The coding was easy. The writing and content were not, but this time I finished the redesign. This time was different because I realized something, a concept I'm calling the "visual keystone". After picking a single thing to base my visual design around, upon which to form other decisions, the rest came.
Design: The Eternal Enemy of Programmers
Finding things to write about myself and my projects is challenging. Finding relevant imagery is even harder.
For quite a while, I wanted a new developer site, at multiple points reattempting produce one I found appealing. Such a result hadn't come. Among these attempts, I started with a wants-driven approach. Knowing I wanted an 11ty site, knowing I wanted a portfolio within which to organize things I've worked on, knowing I wanted a place to put things I write, there seemed to be a starting point. But where does one go from there? Does one start with designing the site and composing words? Realistically, knowing requirements as simple as these does not indicate the next step.
In software, everything occurring is represented by the electrical happenings within semiconductors. Code does not lend itself to pictures. It would seem words are a better fit when discussing software, as programs are written in their own specialized languages. But although code is broken up into such words, they make for poor reading material. If one could convey their software by by displaying its code, expecting anyone to read it, there would be no need to write about software. This was at the core of my writers block. How does one design to present software development?
Using What I Have
When faced with an impasse in how to design a website for a software developer, the easy solution is to grab some photos of computer screens and coffee from Unsplash and call it a day. Perhaps a cyber-looking abstract picture. But barring the cliche and obvious, what image do you put next to information about a program or a developer?

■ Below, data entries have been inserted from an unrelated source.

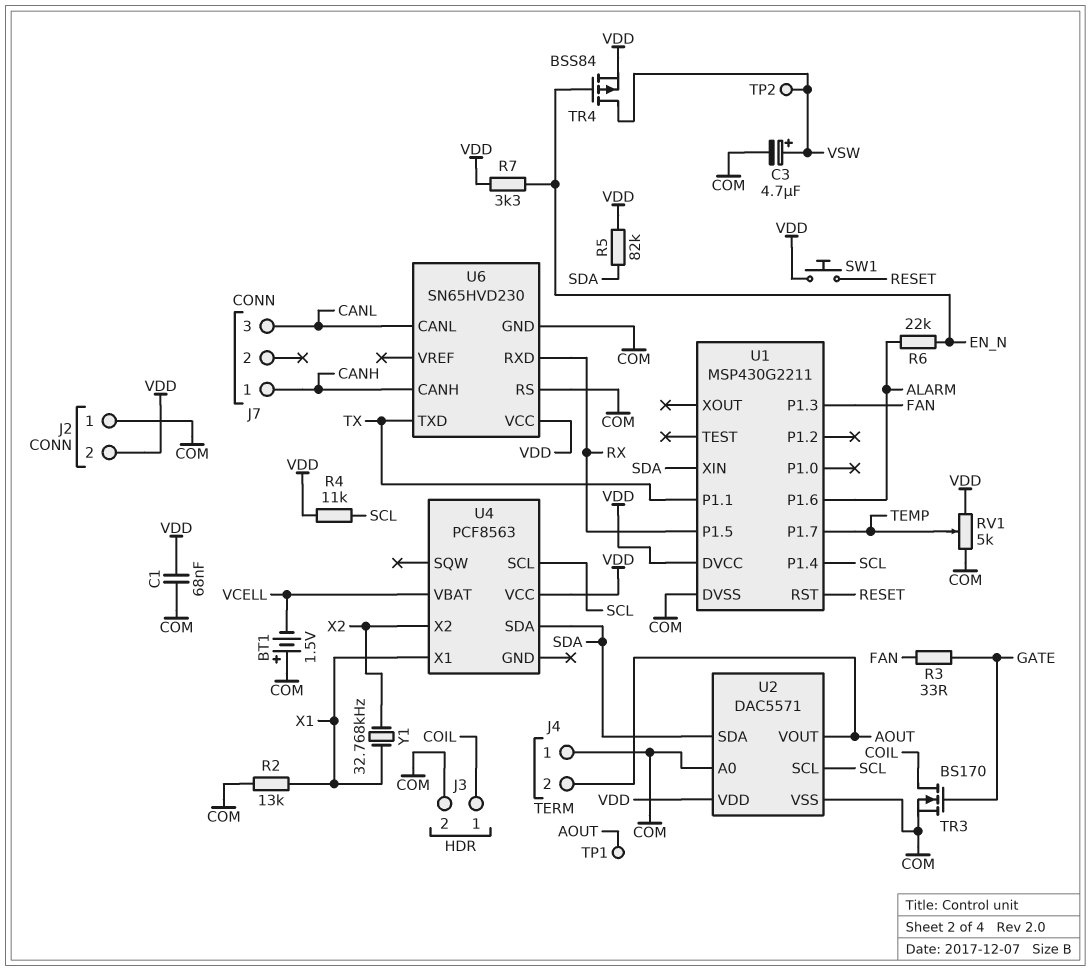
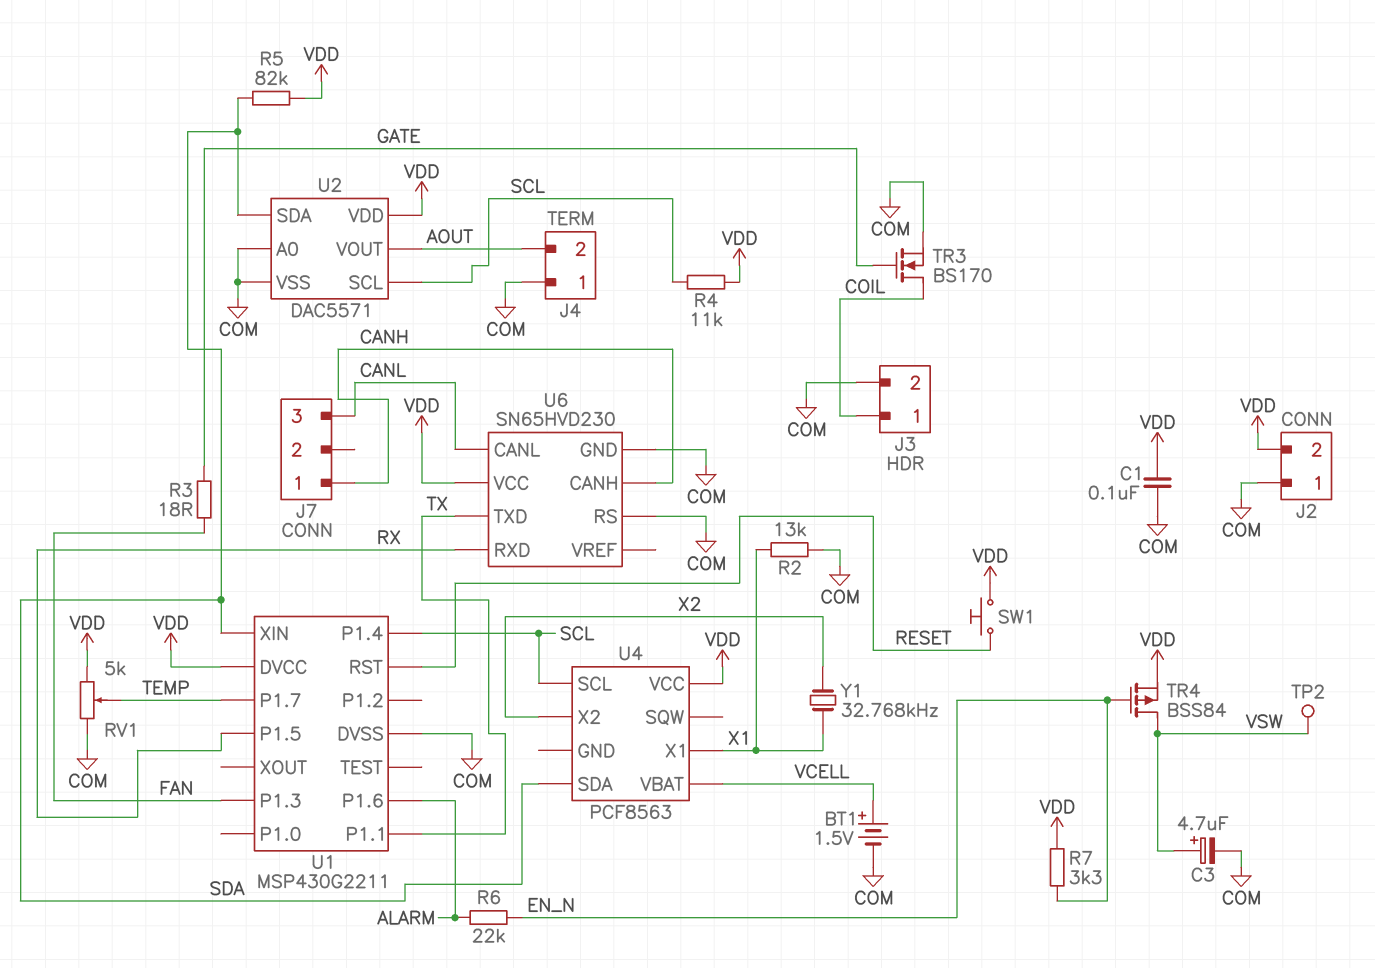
BT1: 1.5V (plus COM, minus VCELL) -> 1.5V (plus VCELL, minus COM)
C1: 68nF (COM, VDD) -> 100nF (COM, VDD)
R3: 33 (FAN, GATE) -> 18 (FAN, GATE)
TP1: test point (AOUT) -> none

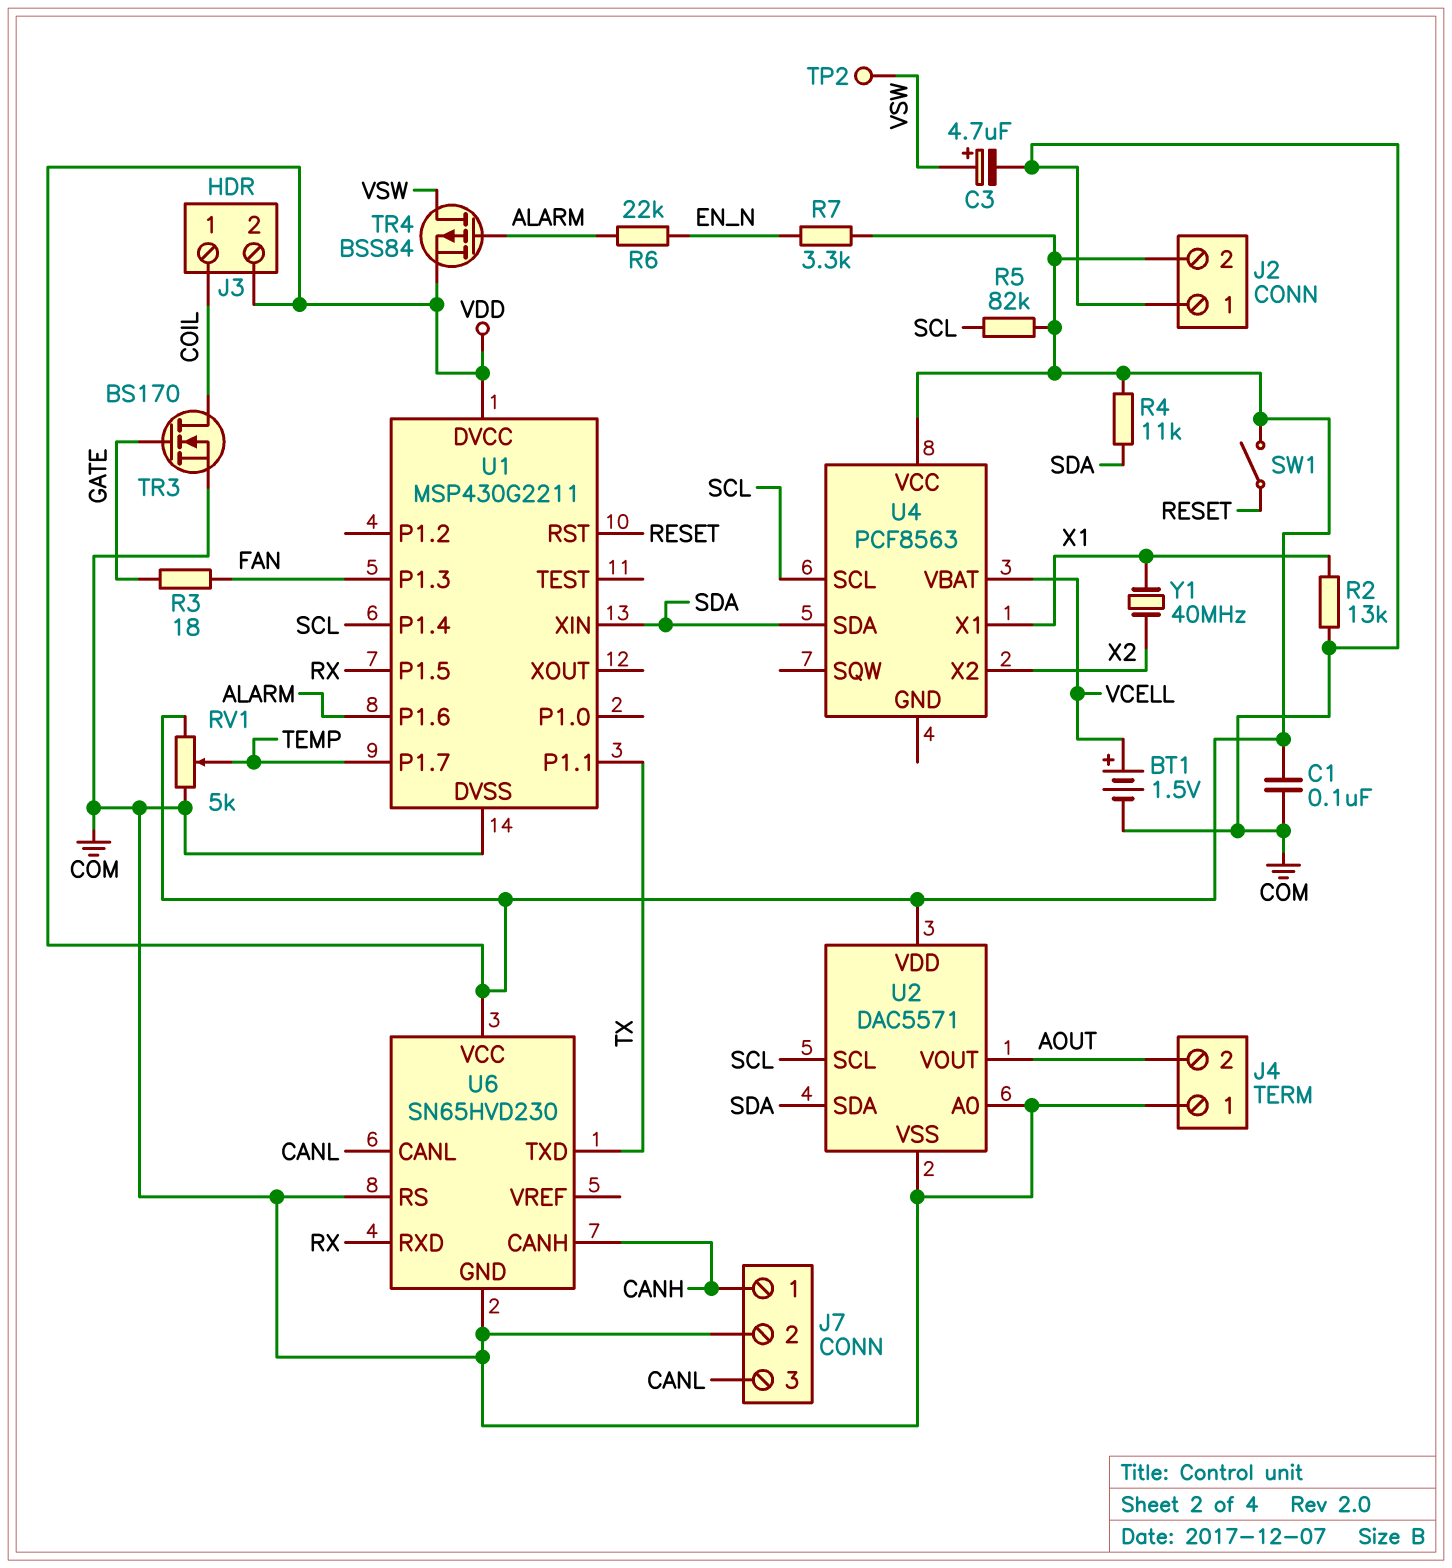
J3 pin 2: COM -> VDD
J7 pin 2: none -> COM
R4: 11k (SCL, VDD) -> 11k (SDA, VDD)
R5: 82k (SDA, VDD) -> 82k (SCL, VDD)
SW1: button (RESET, VDD) -> switch (RESET, VDD)
TR4: PMOS BSS84 (G EN_N, D VSW, S VDD) -> PMOS BSS84 (G ALARM, D VSW, S VDD)
Y1: 32.768kHz (X1, X2) -> 40MHz (X1, X2)

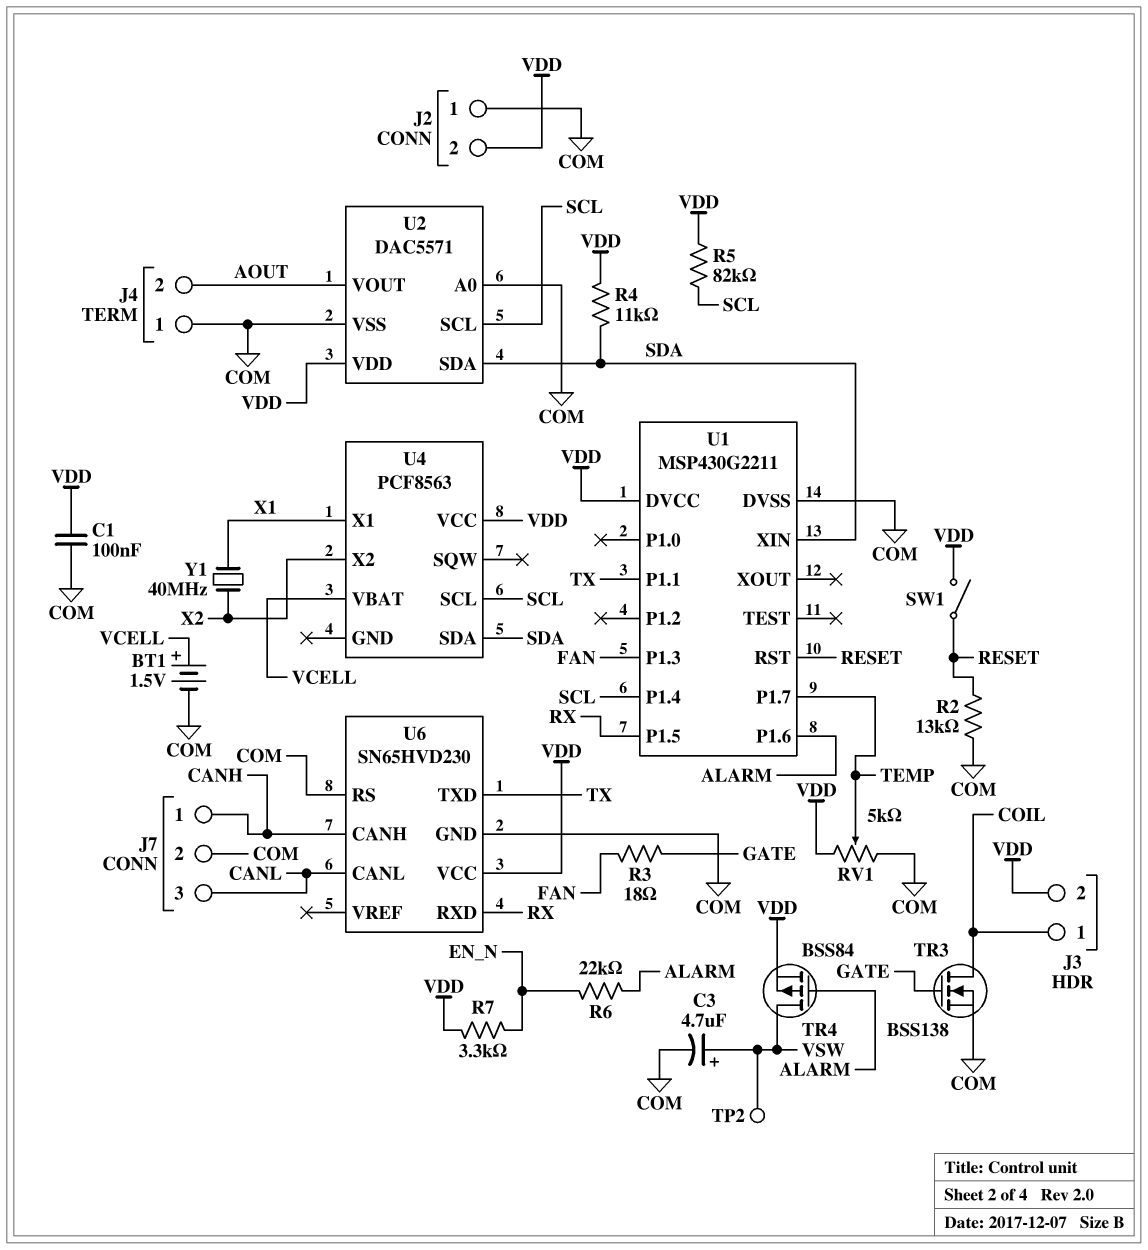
R2: 13k (COM, X1) -> 13k (COM, RESET)
TR3: NMOS BS170 (G GATE, D COIL, S COM) -> NMOS BSS138 (G GATE, D COIL, S COM)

My answer to this problem takes inspiration from O'Reilly and Manning books: anything. Here's a couple of their books, off my book shelf:
The O'Reilly book has an illustration of a different animal than the one in its name, and the chap in the Manning book probably hasn't heard of Amazon Web Services (I don't know, I haven't asked him), but these covers are great, notwithstanding my poor care for their physical condition.
Both software publishers have distinct styles for their covers; O'Reilly with its line-drawn animals, and Manning with their historical, painted fashion drawings. The selection of these distinctive, recognizable illustrations clearly identifies their catalogues. In other words, the answer to the question, "what image do you put next to information about a program" is "whatever looks nice."
As an aside, here's what O'Reilly and Manning have to say about their covers:
This takes it back to my website.
I've done Inktober a couple times. It's a drawing challenge where illustrators are provided a series of prompts to draw every day during the month of October. Full ink drawings can take 2-4 hours. It's grueling, but it made me a better illustrator through regimen, and provided me a starting point for subject matter to draw.
With all these drawings sitting doing nothing, I may as well use them to solve my problem! If a drawing tangentially relates to a subject I'm presenting, all the better, but relevance is unimportant. The realization it doesn't matter is liberating. It refocuses the design process from what I want onto what I have.
This site was redesigned several times before I realized this. Or at least, attempts were made. Once I decided to use my illustrations, once I decided on this one characteristic from which other design decisions would derive, everything else became easier. That was the most important thing: a central, visual keystone.
Making a light theme even though I'm a computer vampire and light themes burn
Choosing my ink illustrations as the imagery to appear throughout this site, I needed to determine how the other aspects of its theme looked. How would the illustrations and the site's graphics cohere?
My drawings have some common traits to build upon:
-
They tend to be high-contrast, pure black-and-white. Many use the negative white space to suggest the shape of objects.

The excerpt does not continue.